A Justiça condenou nesta segunda-feira (11), a União a pagar R$ 59 mil por ofensas do ministro do Supremo Tribunal Federal (STF), Gilmar Mendes, ao coordenador da força-tarefa da Operação Lava Jato no Paraná, Deltan Dallagnol.  A decisão foi tomada pelo juiz Flavio Antonio da Cruz, da 11ª Vara da Justiça Federal de Curitiba. Porém, cabe recurso na primeira instância contra a decisão.
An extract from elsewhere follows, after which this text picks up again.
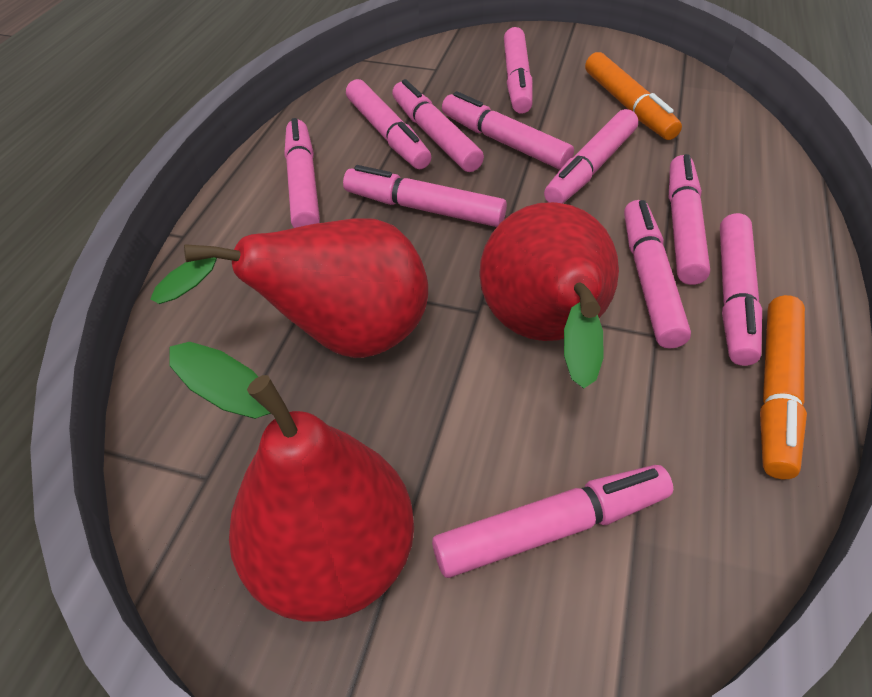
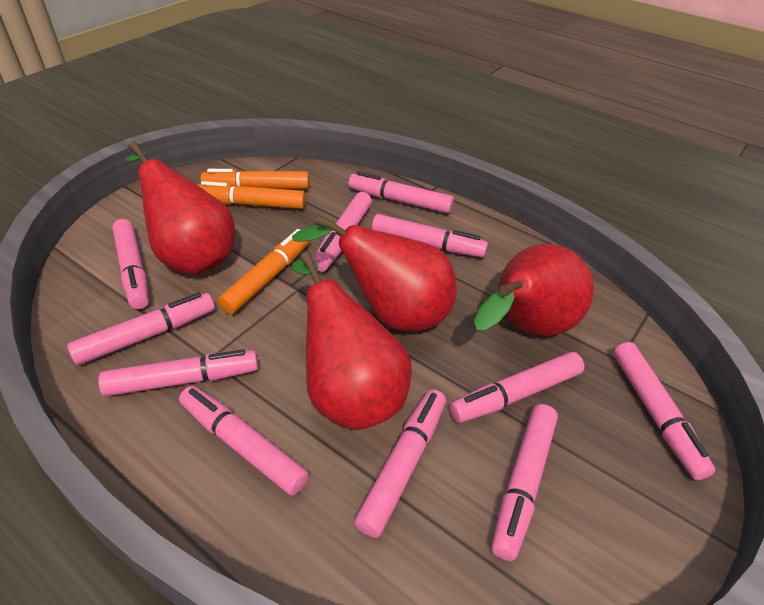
orange marker: 2 -> 3
red pear: 3 -> 4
A defesa de Deltan comemorou: “ninguém está acima da lei”. No processo, o procurador alega que sofreu reiteradas ofensas do ministro no plenário do Supremo e na mídia. Entre elas, a de que a Lava Jato seria uma “organização criminosa”.
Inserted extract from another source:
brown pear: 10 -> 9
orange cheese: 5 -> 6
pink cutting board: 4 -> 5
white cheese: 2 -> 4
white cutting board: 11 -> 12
Flavio Cruz afirmou que “ainda que se possa cogitar que o ministro tenha revidado opugnações lançadas em publicações de procuradores da República atuantes na Lava Jato”, é fato que as declarações transbordaram o limite do razoável, “atingindo, sim, a honra do demandante”.

Além disso, o juiz considerou que Dallagnol não teve direito de resposta com igual alcance das ofensas. Dessa forma, Cruz explica na sentença que a Constituição Federal prevê a responsabilização estatal objetiva. Em síntese, a Justiça condenou a União a arcar com os custos da indenização.